I have a dataset stretching over 14 sampling years (22 calendar years), with relatively continual sampling throughout each year. I originally tried to set this up as a robust design in pcountOpen, but was coming up with estimates of detection ~ 0.05 or less, regardless of how I divided up the seasons into secondary periods (I've tried lumped data into just 3 surveys or dividing it out into as much as 21 surveys within a season). I ran into the issue mentioned by Richard below of abundance estimates increasing with K, regardless of mixture, starting values, modeling detection on obsCovs, etc., which I assume is because of the low detection.
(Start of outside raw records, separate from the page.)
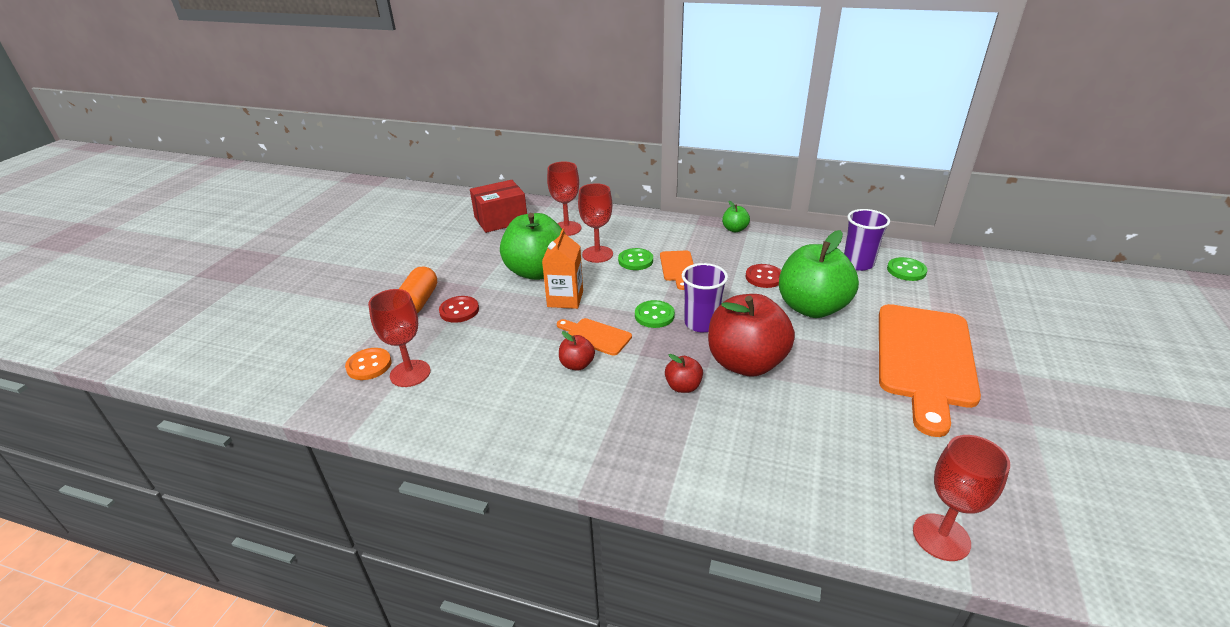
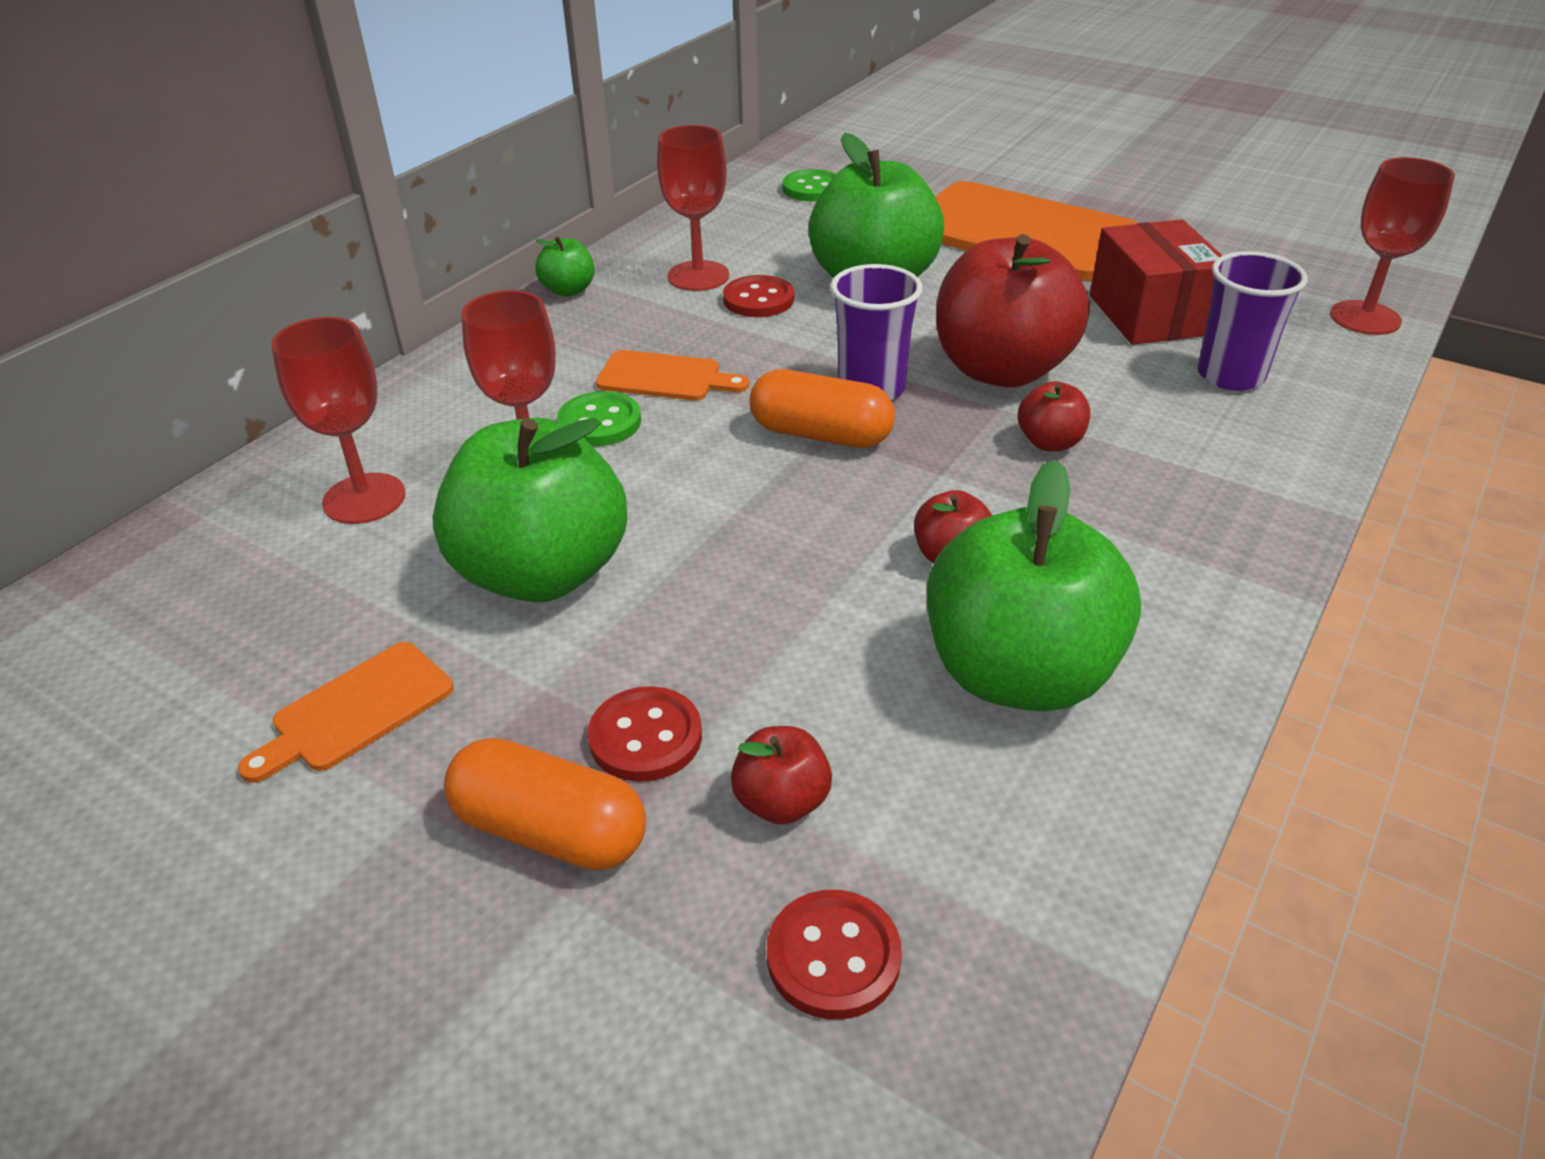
camera: 75 degrees left, 5 degrees up
(369, 365) = (833, 956): orange button -> red button
(410, 373) = (900, 853): red goblet -> red goblet (698, 276)
(432, 344) = (781, 802): none -> red apple
(501, 220) = (190, 615): red box -> red box (1150, 315)
(505, 392) = (1018, 674): none -> green apple
(565, 299) = (695, 542): orange carton -> none
(595, 336) = (860, 518): orange cutting board -> orange cutting board (357, 710)
(654, 315) = (821, 434): green button -> orange capsule
(858, 264) = (769, 216): purple cup -> purple cup (1230, 376)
I have "stacked" the data into site-years, as Andy suggested, and now get detection estimates 0.2 < p < 0.25 using the Poisson mixture. The NB mixture has much better AIC scores (~2000 AIC lower for NB vs Poisson models) but the NB models still have p ~0.07 vs p ~0.2 for Poissoin models (and higher abundance estimates, ~29 for NB vs ~9 for Poisson) , whether using a null model or modeling detection on obsCovs.
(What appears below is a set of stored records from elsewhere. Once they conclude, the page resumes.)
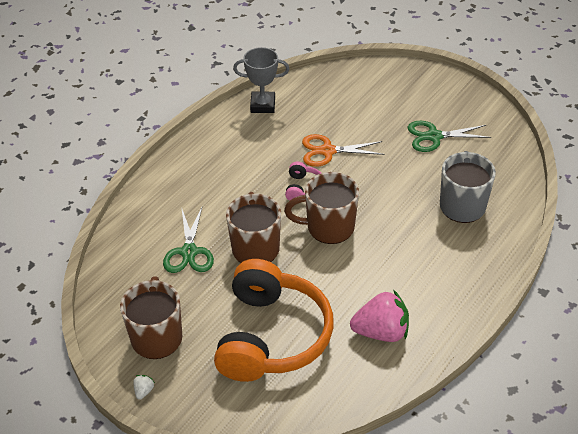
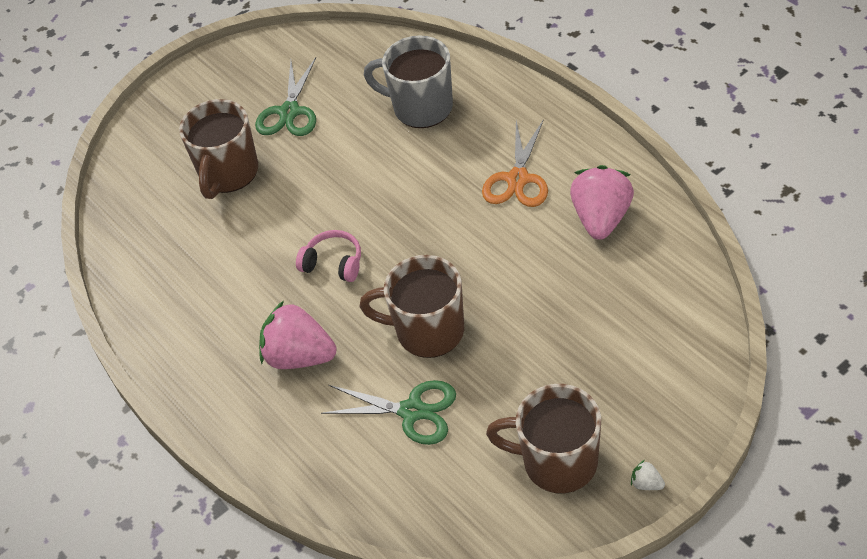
camera: 70 degrees left, 5 degrees up
(224, 188) = (299, 356): none -> pink strawberry
(263, 105) = (143, 291): grey trophy -> none
(271, 336) = (584, 330): orange headphones -> none
(327, 151) = (271, 227): orange scissors -> orange scissors (517, 179)
(328, 227) = (415, 245): brown mug -> brown mug (228, 173)

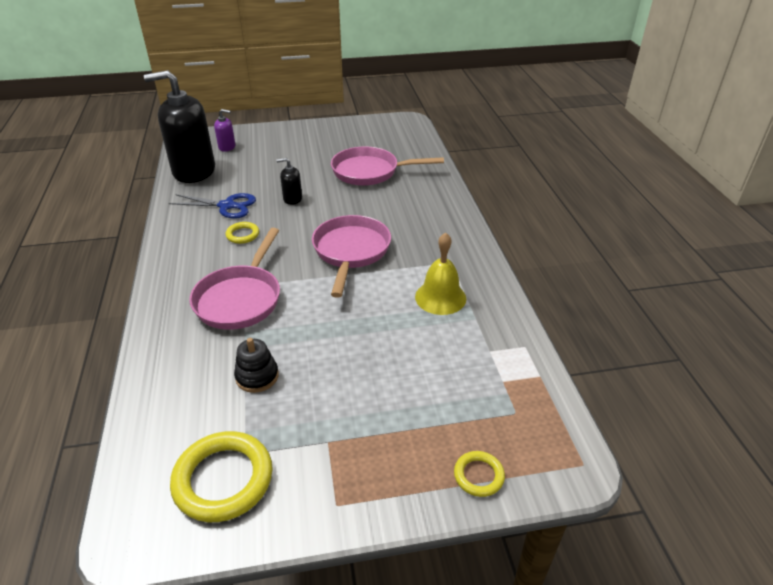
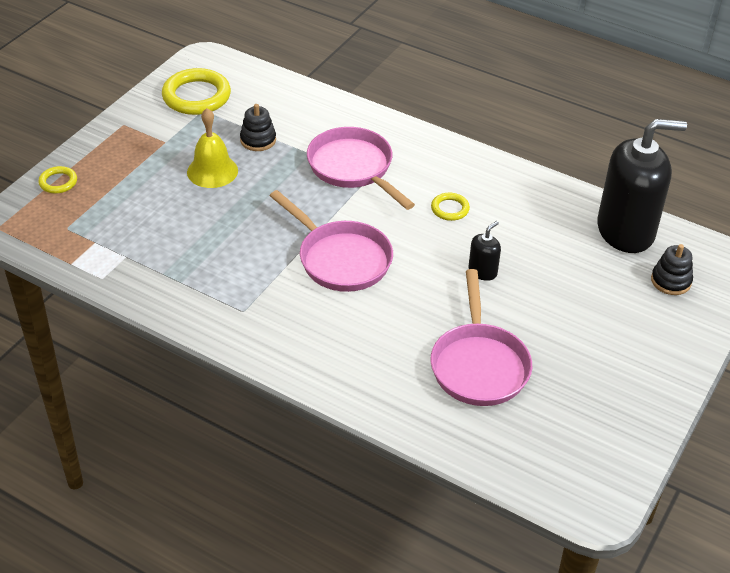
camera: 130 degrees right, 5 degrees up
(194, 171) = (626, 231): black soap dispenser -> black soap dispenser turned 45 degrees clockwise
(227, 147) = (671, 281): purple soap dispenser -> black stacking toy
(227, 206) = (518, 222): blue scissors -> none
(370, 172) = (479, 365): pink pan -> pink pan turned 135 degrees clockwise
(440, 297) = (211, 272): yellow bell -> yellow bell (212, 171)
My main questions: 1) Does stacking the data into site-years violate the assumption of independent sites? 2) How does stacking the sites change the interpretation of results?

If anyone has any other suggestions for dealing with my data, I'm all ears! I've included a UMF summary below for reference.

Many thanks,

Alex Wolf

> summary(SCLA.umf)

unmarkedFrame Object

1512 sites

Maximum number of observations per site: 3

Mean number of observations per site: 3

Sites with at least one detection: 1420

Tabulation of y observations:

0 1 2 3 4 5 6 7 8 9 10 11 12 13 14 15 16 17 18 19 33 <NA>

1295 1022 765 481 310 229 132 97 67 37 31 25 14 11 5 6 2 3 1 2 1 0

Site-level covariates:

Block Year ELT Landform Slope NEness Aspect SoilRest SoilDrain

b1:504 y1992 :108 elt17:756 Backslope:1106 Min. :-2.2156 Min. :-1.39050 W :266 No :812 mwse :588

b2:504 y1993 :108 elt18:756 Bench : 182 1st Qu.:-0.5791 1st Qu.:-0.94633 NE :224 Yes:700 mww : 28

b3:504 y1994 :108 Footslope: 14 Median : 0.1730 Median :-0.09327 E :210 se :224

y1995 :108 Shoulder : 196 Mean : 0.0000 Mean : 0.00000 NW :196 w :182

y1998 :108 Summit : 14 3rd Qu.: 0.7294 3rd Qu.: 1.04722 SE :196 wmwse: 14

y1999 :108 Max. : 2.3273 Max. : 1.38962 SW :182 wse :476

(Other):864 (Other):238

Flow PondD StreamD Harvest TSH HrvstTime

Min. :-0.39176 Min. :-0.67204 Min. :-1.70894 Clearcut : 45 Min. : 0.00 Leave. :1102

1st Qu.:-0.34521 1st Qu.:-0.55085 1st Qu.:-0.88223 Group opening : 37 1st Qu.: 0.00 Single-tree selection.recent : 123

Median :-0.20558 Median :-0.36704 Median :-0.03105 Intermediate thin : 118 Median : 0.00 Single-tree selection.longterm: 87

Mean : 0.00000 Mean : 0.00000 Mean : 0.00000 Leave :1102 Mean : 1.95 Intermediate thin.recent : 67

3rd Qu.:-0.06594 3rd Qu.:-0.00316 3rd Qu.: 0.75768 Single-tree selection: 210 3rd Qu.: 1.00 Intermediate thin.longterm : 51

Max. : 9.05703 Max. : 2.95899 Max. : 2.37165 Max. :17.00 Clearcut.recent : 27

(Other) : 55

TimeClass

longterm: 177

none :1102

recent : 233

mike worland

unread,

Jun 22, 2015, 9:30:15 PM6/22/15

to unma...@googlegroups.com

Alex,

I stacked my data as well and wondered about these same issues. I think this post might help you as it did me:

https://groups.google.com/forum/#!searchin/unmarked/pseudoreplication/unmarked/OHkk98y09Zo/6gRiEowXNeMJ

Best,

Mike Worland

Alex W.

unread,

Jun 23, 2015, 10:13:29 PM6/23/15

to unma...@googlegroups.com

MIke,

Thanks so much for your response! That thread is really helpful. I tried searching for past posts on the forum but clearly missed some good ones.